ECLI:NL:HR:2012:BW6803
Hoge Raad
- Herziening
- A.J.A. van Dorst
- B.C. de Savornin Lohman
- J. de Hullu
- Rechtspraak.nl
Herziening van een vonnis wegens persoonsverwisseling
Op 29 mei 2012 heeft de Hoge Raad der Nederlanden uitspraak gedaan in een zaak betreffende de herziening van een vonnis van de Politierechter in de Rechtbank te Breda. De aanvrager, geboren in 1984 en wonende te [woonplaats], had een verzoek tot herziening ingediend naar aanleiding van een eerder vonnis van 23 oktober 2009, waarin hij was veroordeeld tot een werkstraf van twintig uren, subsidiair tien dagen hechtenis, wegens diefstal. De aanvrage tot herziening was gebaseerd op de stelling dat er sprake was van een persoonsverwisseling, zoals bedoeld in artikel 457, eerste lid aanhef en onder 2° van het Wetboek van Strafvordering (Sv). De Advocaat-Generaal Knigge had geconcludeerd dat de Hoge Raad de aanvrage gegrond zou verklaren en de zaak zou verwijzen naar een gerechtshof voor herbehandeling.
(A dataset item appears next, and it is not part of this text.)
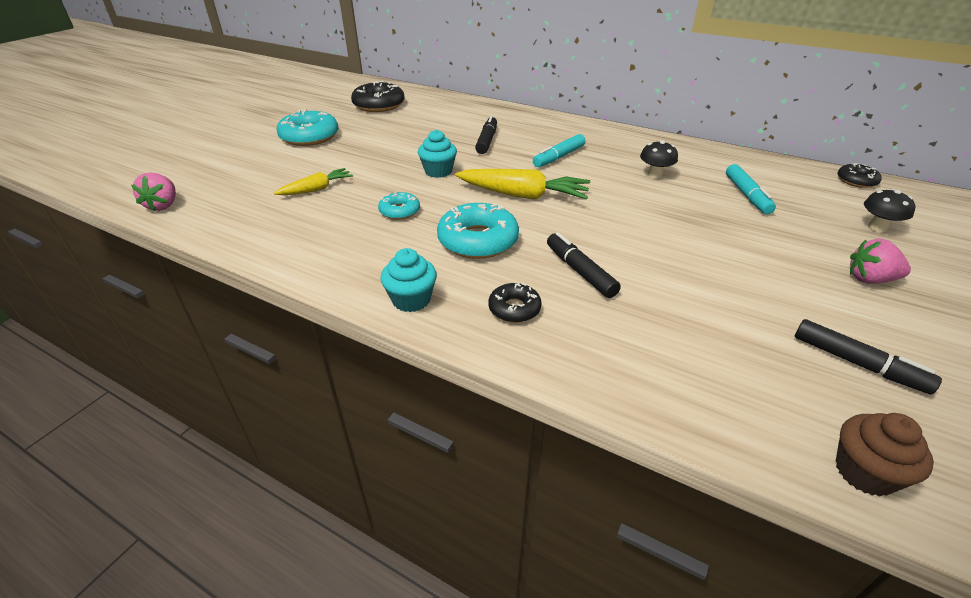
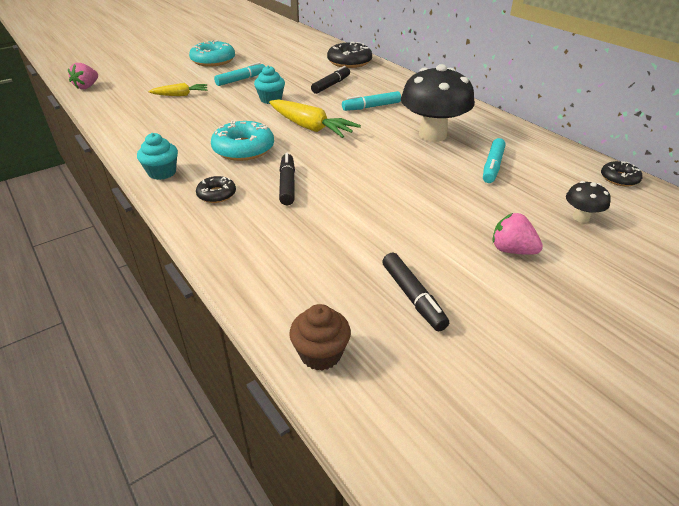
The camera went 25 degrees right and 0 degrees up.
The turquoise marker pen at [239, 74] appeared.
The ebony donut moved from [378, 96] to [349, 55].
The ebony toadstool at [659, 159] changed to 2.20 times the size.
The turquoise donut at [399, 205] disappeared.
De Hoge Raad heeft de aanvrage tot herziening gegrond verklaard en de tenuitvoerlegging van het vonnis van de Politierechter opgeschort. De zaak is vervolgens verwezen naar het Gerechtshof te 's-Hertogenbosch, waar deze opnieuw behandeld zal worden op de wijze zoals voorzien in artikel 467, eerste lid, Sv. De uitspraak van de Hoge Raad is gedaan door vice-president A.J.A. van Dorst, samen met de raadsheren B.C. de Savornin Lohman en J. de Hullu, en is openbaar gemaakt op 29 mei 2012.